I bet Nicolas Niyongabo, the 32 year old coordinator of this Rwandan ”correction facility” on Iwawa never red Richard Burroughs’s A clockwork orange, as he then wouldn’t be so un-conflicted in his praise of the efforts of the Rwandan state to rehabilitate it’s young former street kids and drug-abusers.

Boys in their late teens and early twenties, sitting in tight rows on a dusty hillside, waiting for the sign to enter the kitchen hall, where they get their plate of beans and maize, parading out on the other side, to another slope and there quickly eating it, before returning to the big opening where we will perform our second show of the day. I see boys pulling down their beige uniform pants below their butts as they bend to sit, not as a fashion statement, but as a result of getting less trouble if their underpants are dusty, rather than the uniform. Focus here is on discipline, and there is a hierarchal system within the 1600 head ”student” body, creating some self control. Some boys wear vests, other carry sticks, presumably as signs of their position in the pecking order.

Few text about Rwanda, written by a western pen during the last 16 years, omits the word genocide. In this text those crimes against humanity, committed in Rwanda in the 90’s, come in as part of an explanation of the Rwandan restrictions of freedom of the press and other signs of dictatorship. The genocide seems to excuse or justify the president’s control of the country. It mustn’t happen again. There is need for stability and economic growth. Drug abuse must be fought with great effort. But who draws the line between need for control and the rights of the individual?

According to staff on Iwawa, there are no ways to appeal if you’ve for instance been falsely accused of a crime and sent to the island.
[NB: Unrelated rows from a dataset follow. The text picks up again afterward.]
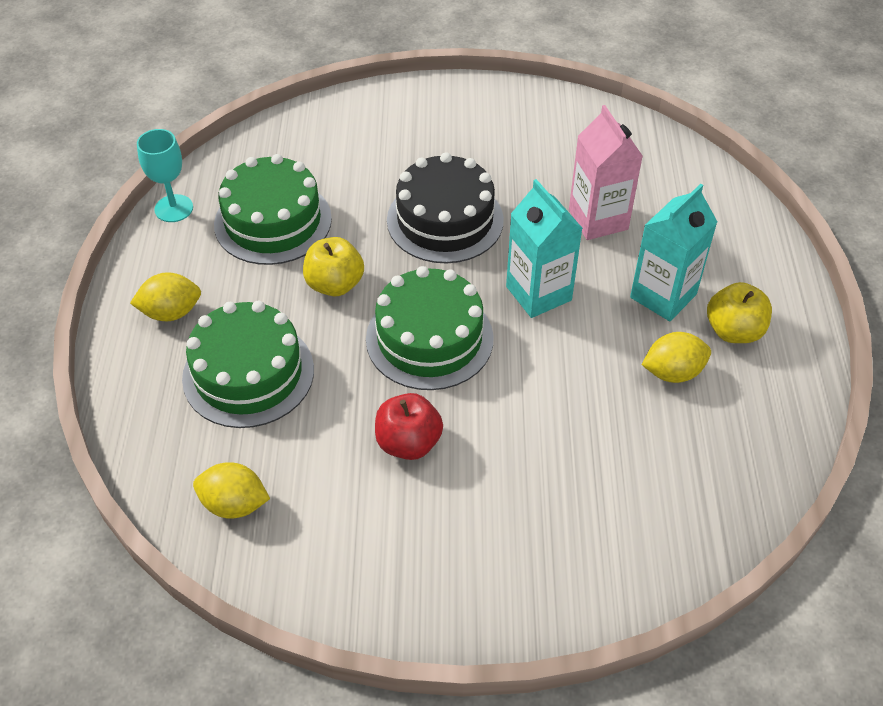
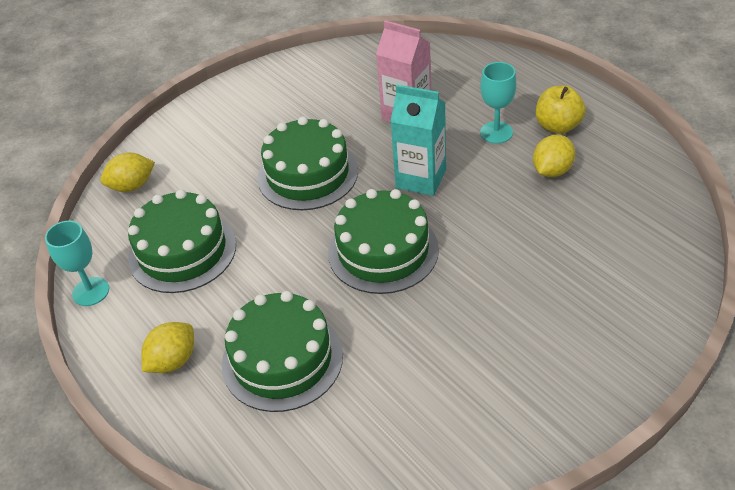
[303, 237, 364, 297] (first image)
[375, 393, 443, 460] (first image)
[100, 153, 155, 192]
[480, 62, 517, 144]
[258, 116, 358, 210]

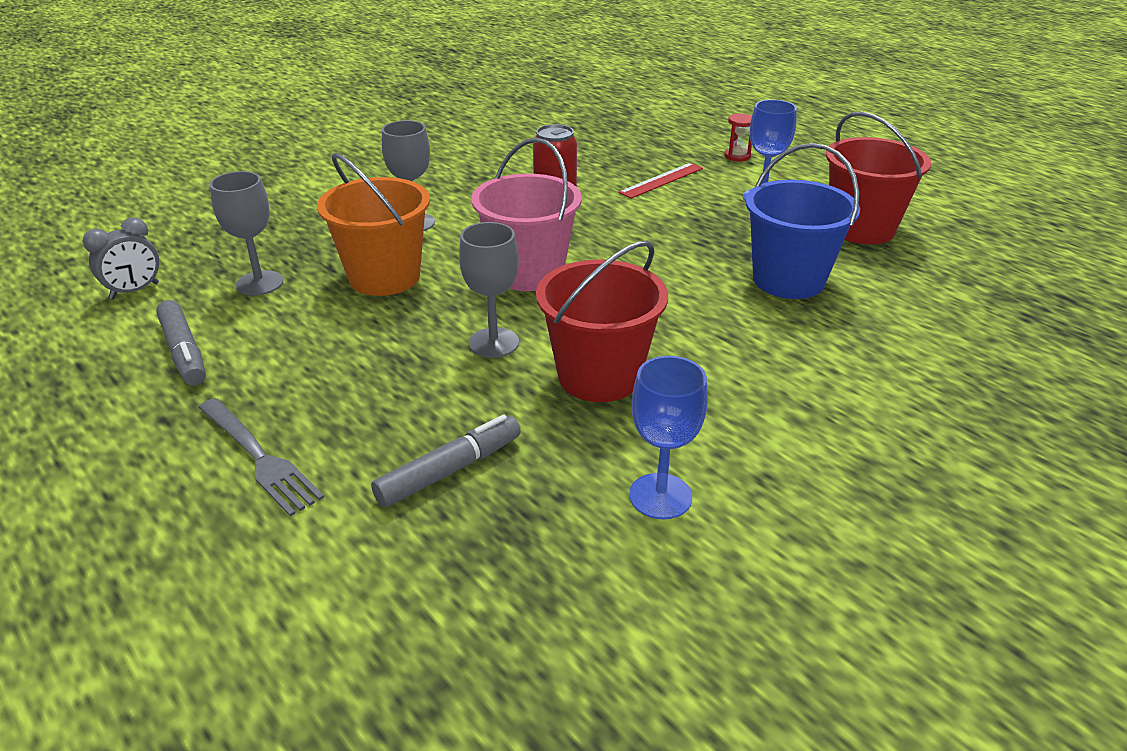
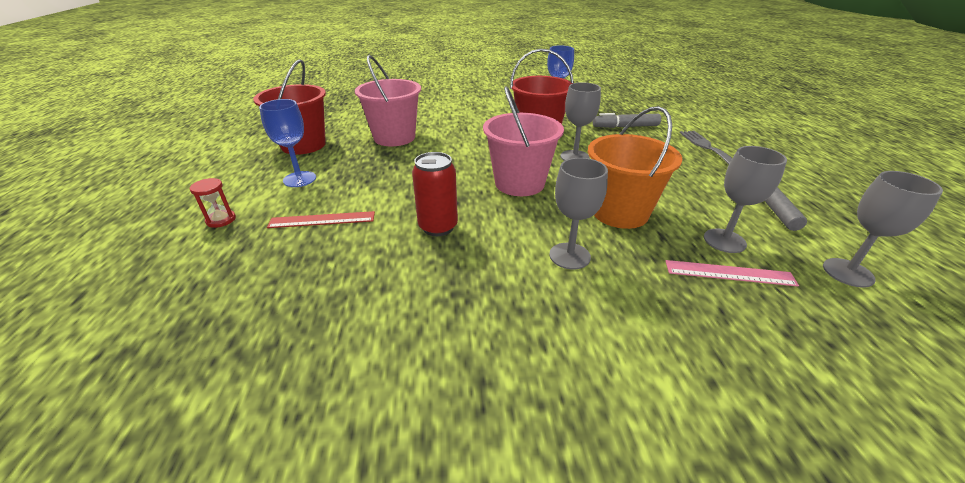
[665, 260, 799, 287]
[823, 171, 943, 288]
[355, 55, 421, 146]

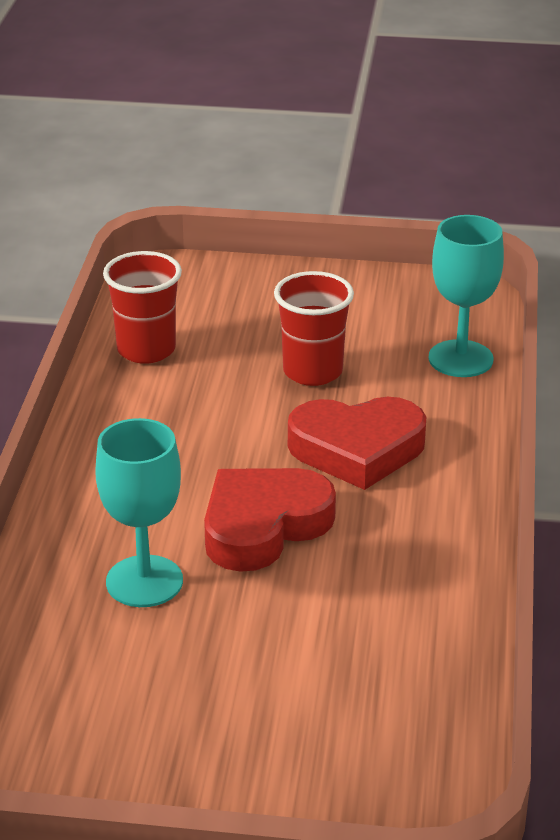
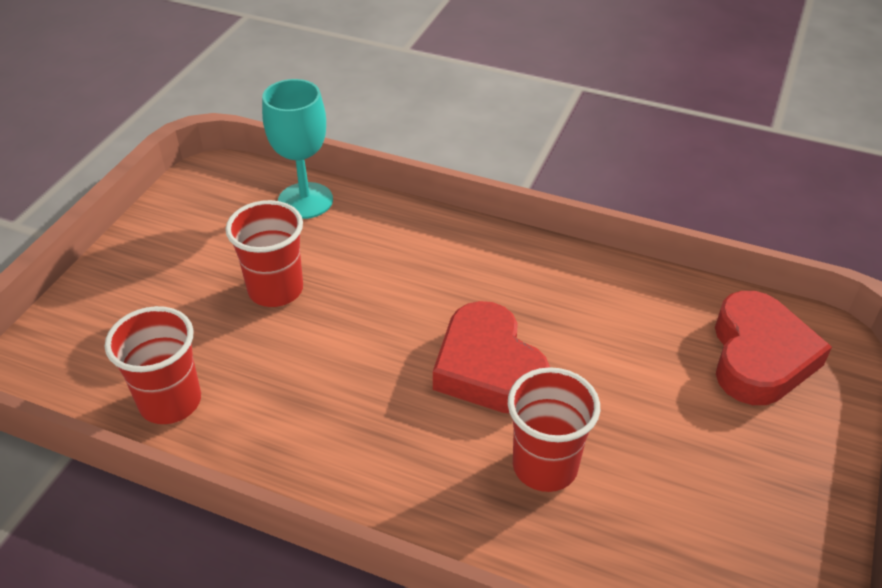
[715, 291, 832, 405]
[508, 367, 600, 492]

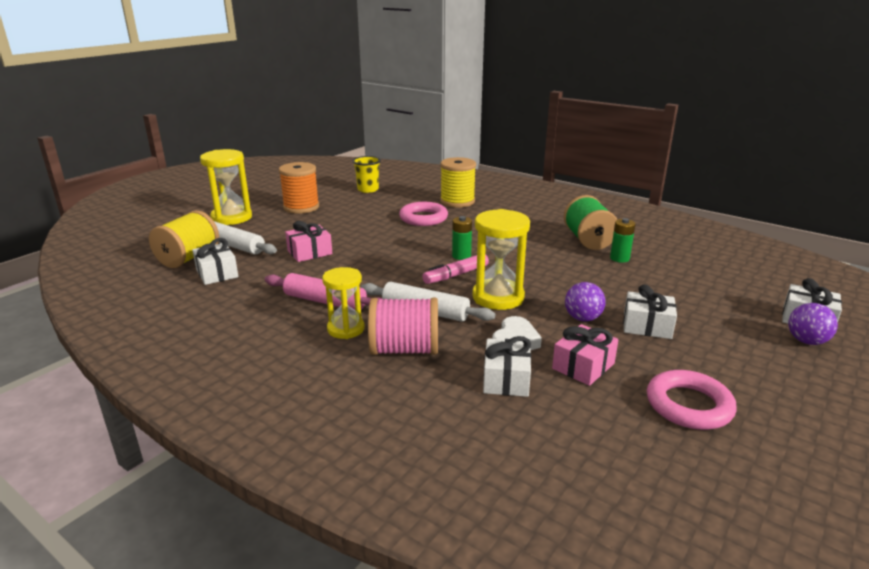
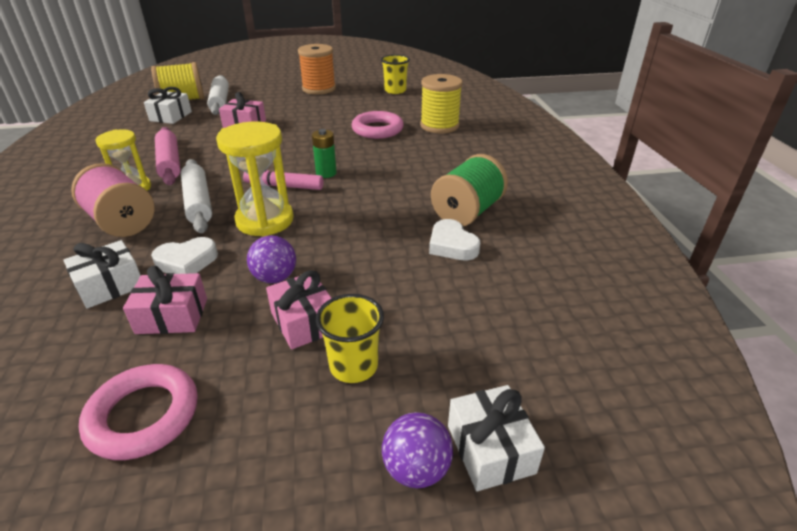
[200, 149, 252, 225] (first image)
[316, 294, 384, 383]
[429, 219, 480, 261]
[266, 270, 331, 349]

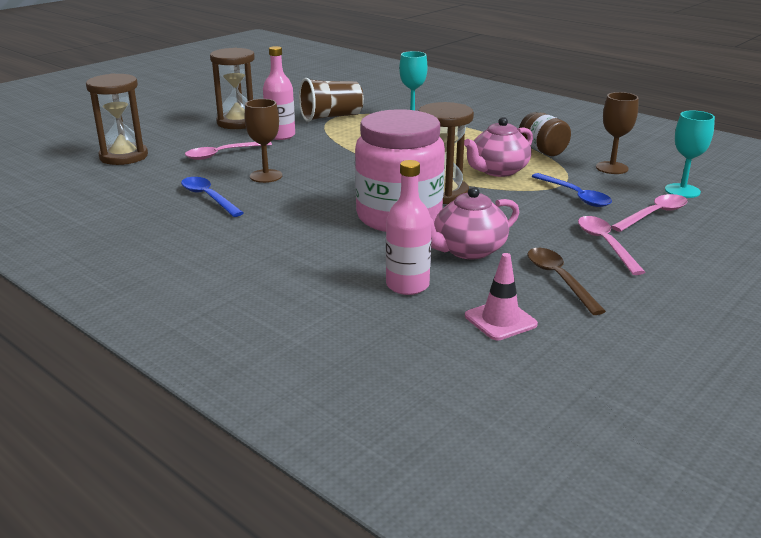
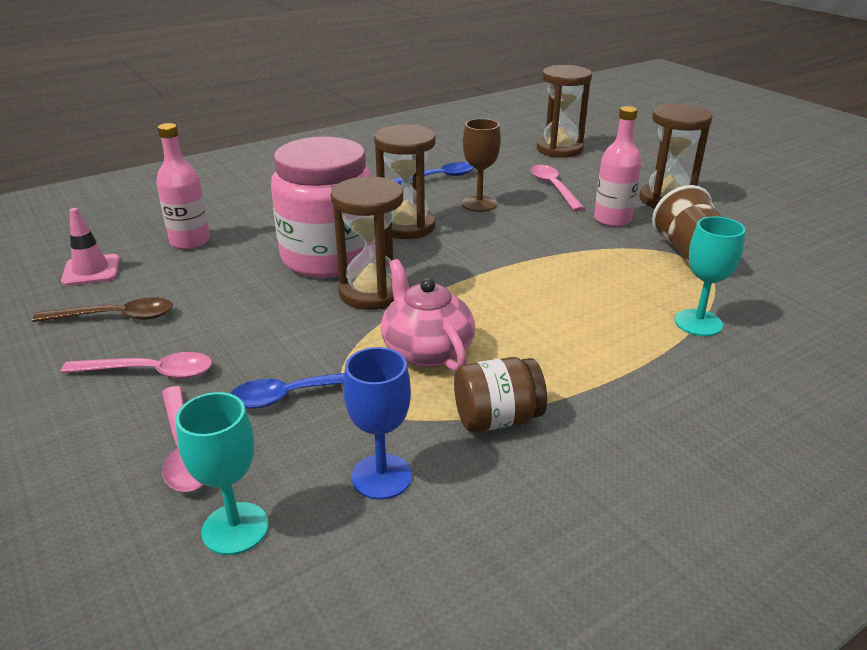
[431, 187, 520, 259] (first image)
[374, 125, 436, 239]
[343, 347, 412, 500]

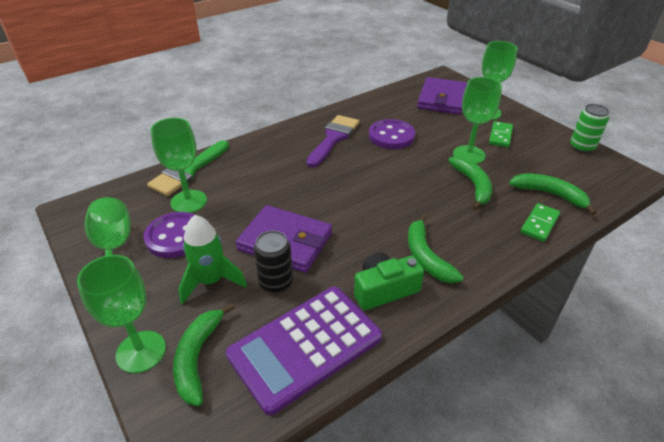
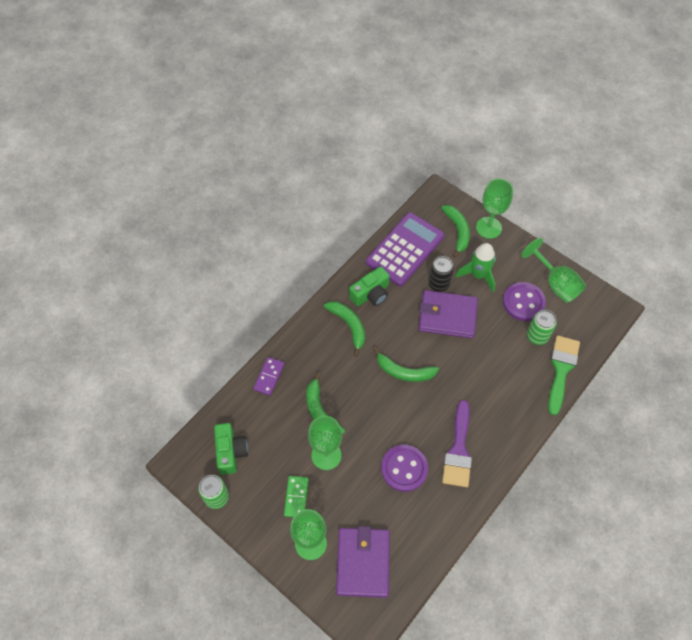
[214, 423, 248, 475]
[373, 347, 439, 382]
[527, 310, 557, 345]
[253, 357, 285, 396]

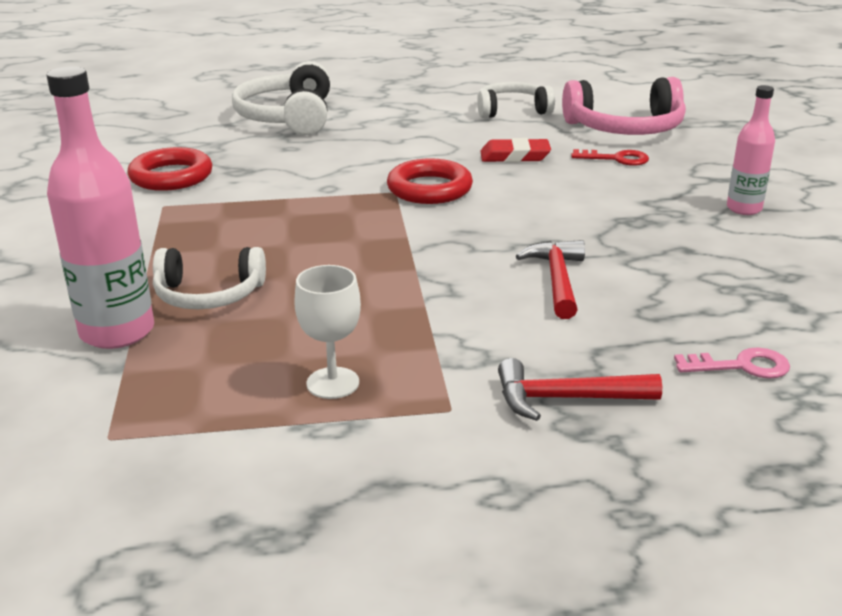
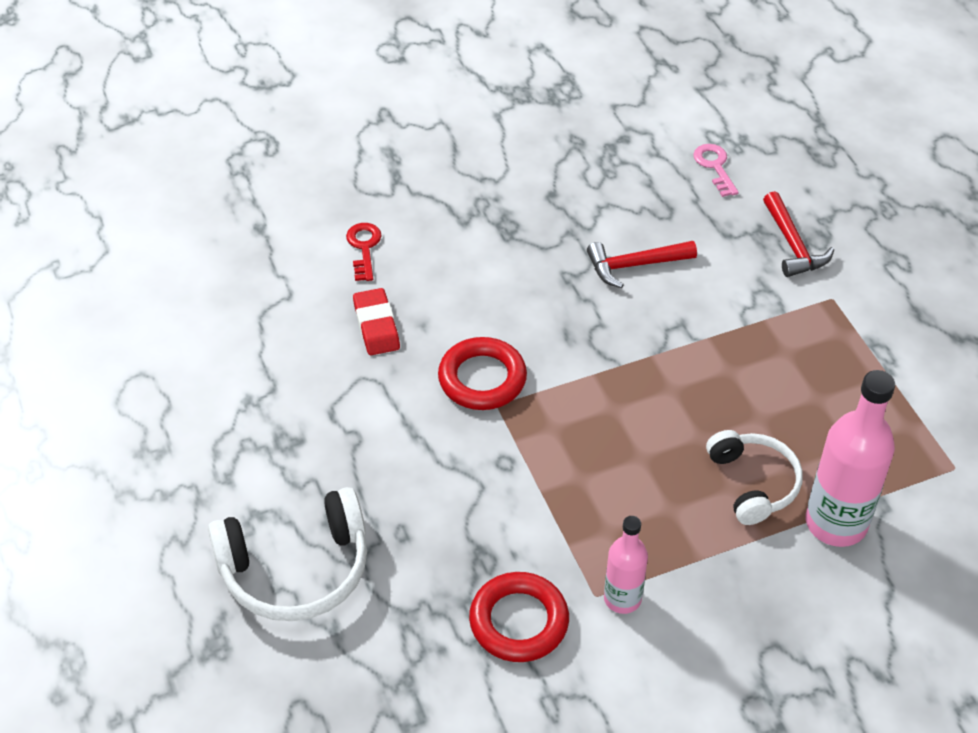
[294, 265, 361, 399] (first image)
[477, 82, 555, 118] (first image)
[562, 77, 686, 135] (first image)
[604, 516, 648, 614]

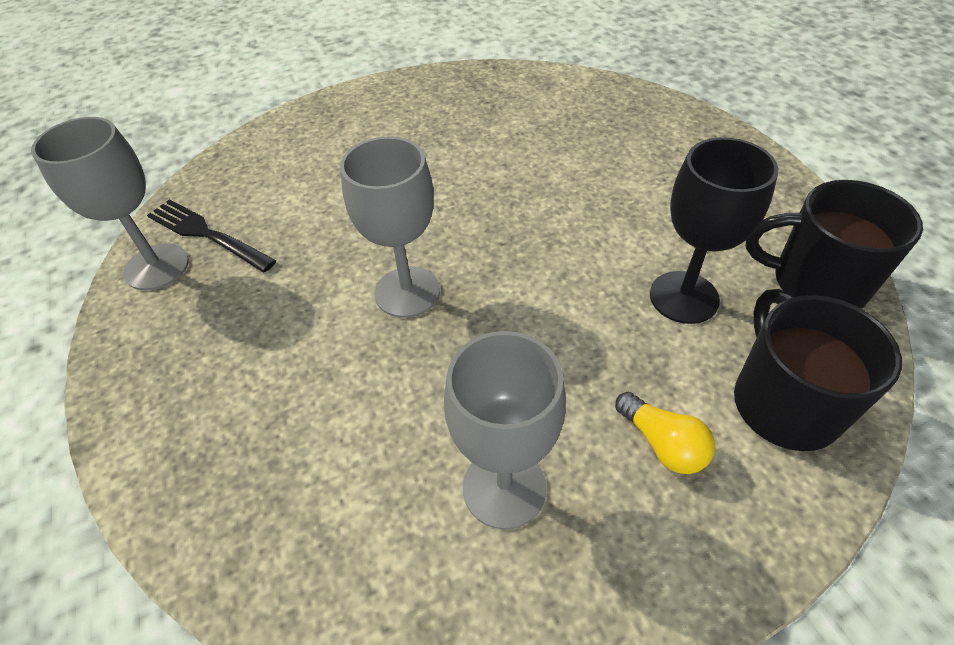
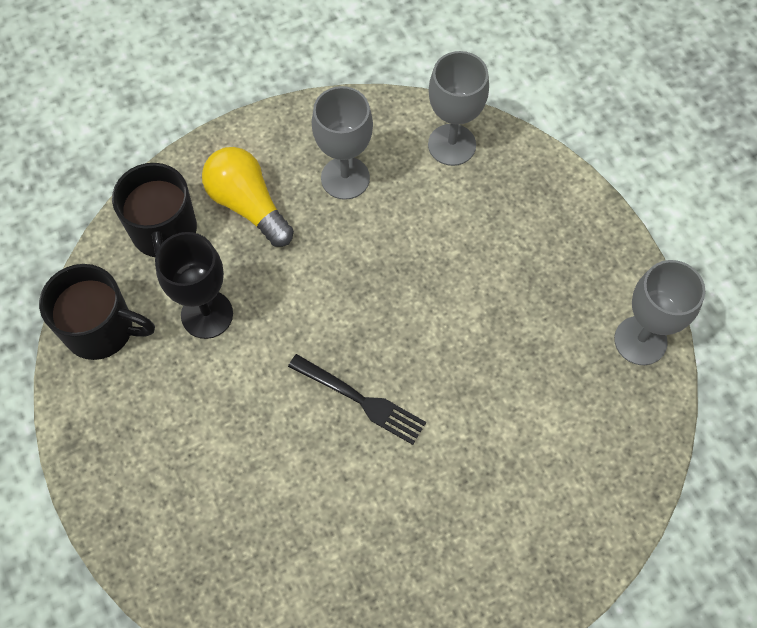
[288, 354, 426, 445]
[428, 51, 489, 166]
[202, 147, 294, 247]

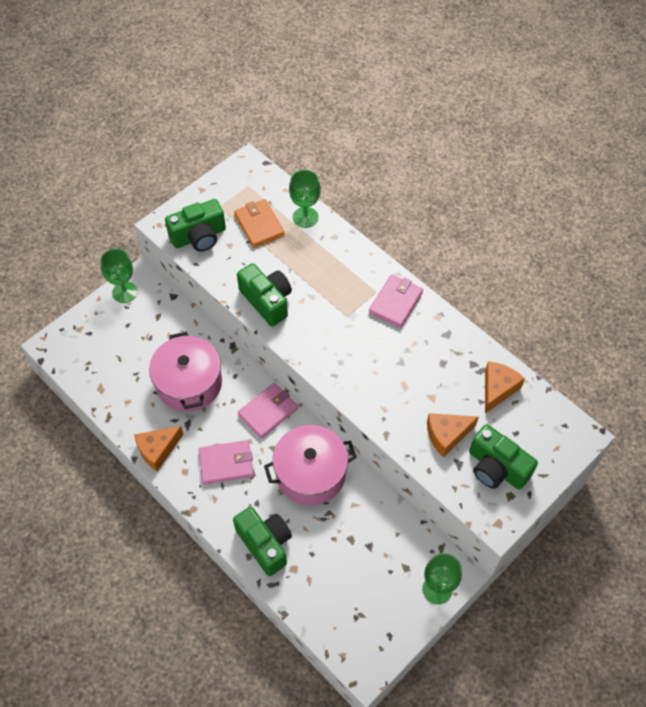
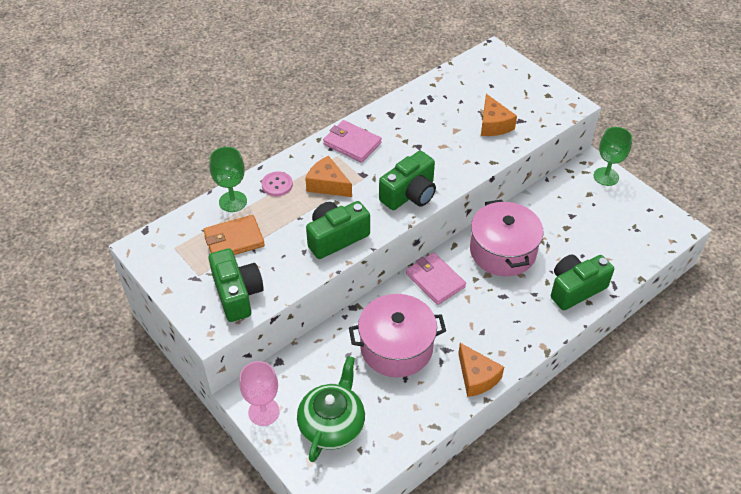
[199, 440, 254, 485] (first image)
[262, 171, 293, 196]
[297, 356, 365, 462]
[379, 151, 436, 210]
[305, 156, 352, 197]
[239, 361, 280, 426]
This one year old institution is no exception: There is no justice for the poor. But for some of the more ghost-like boys, Iwawa most likely has saved their lives. They are fed, taught basic skills, and perhaps they can form a positive identity as citizens, not outcast. But the horrors of imprisonment and repression are lurking under the surface. What kind of monsters may come out of that? In about six months the first group of inmates are released and reinstalled into society, I was told. Hopefully the Rwandan system will have enough strength to welcome them back.

On the wall of the acrobats’ house in Gisenyi, there is a cooking schedule, beside a comic strip telling the story about Elisée’s forming of the group, the meeting with Swedish artists Camilla Rud and Karin Svensson from Clowns without Borders and the bright future of these former street kids. Here we see great poverty and despair turned into milder poverty and hope, solidarity and safety. The acrobatics training, on a high international level, is the tool for development. The care for the smallest runs through everything this collective does.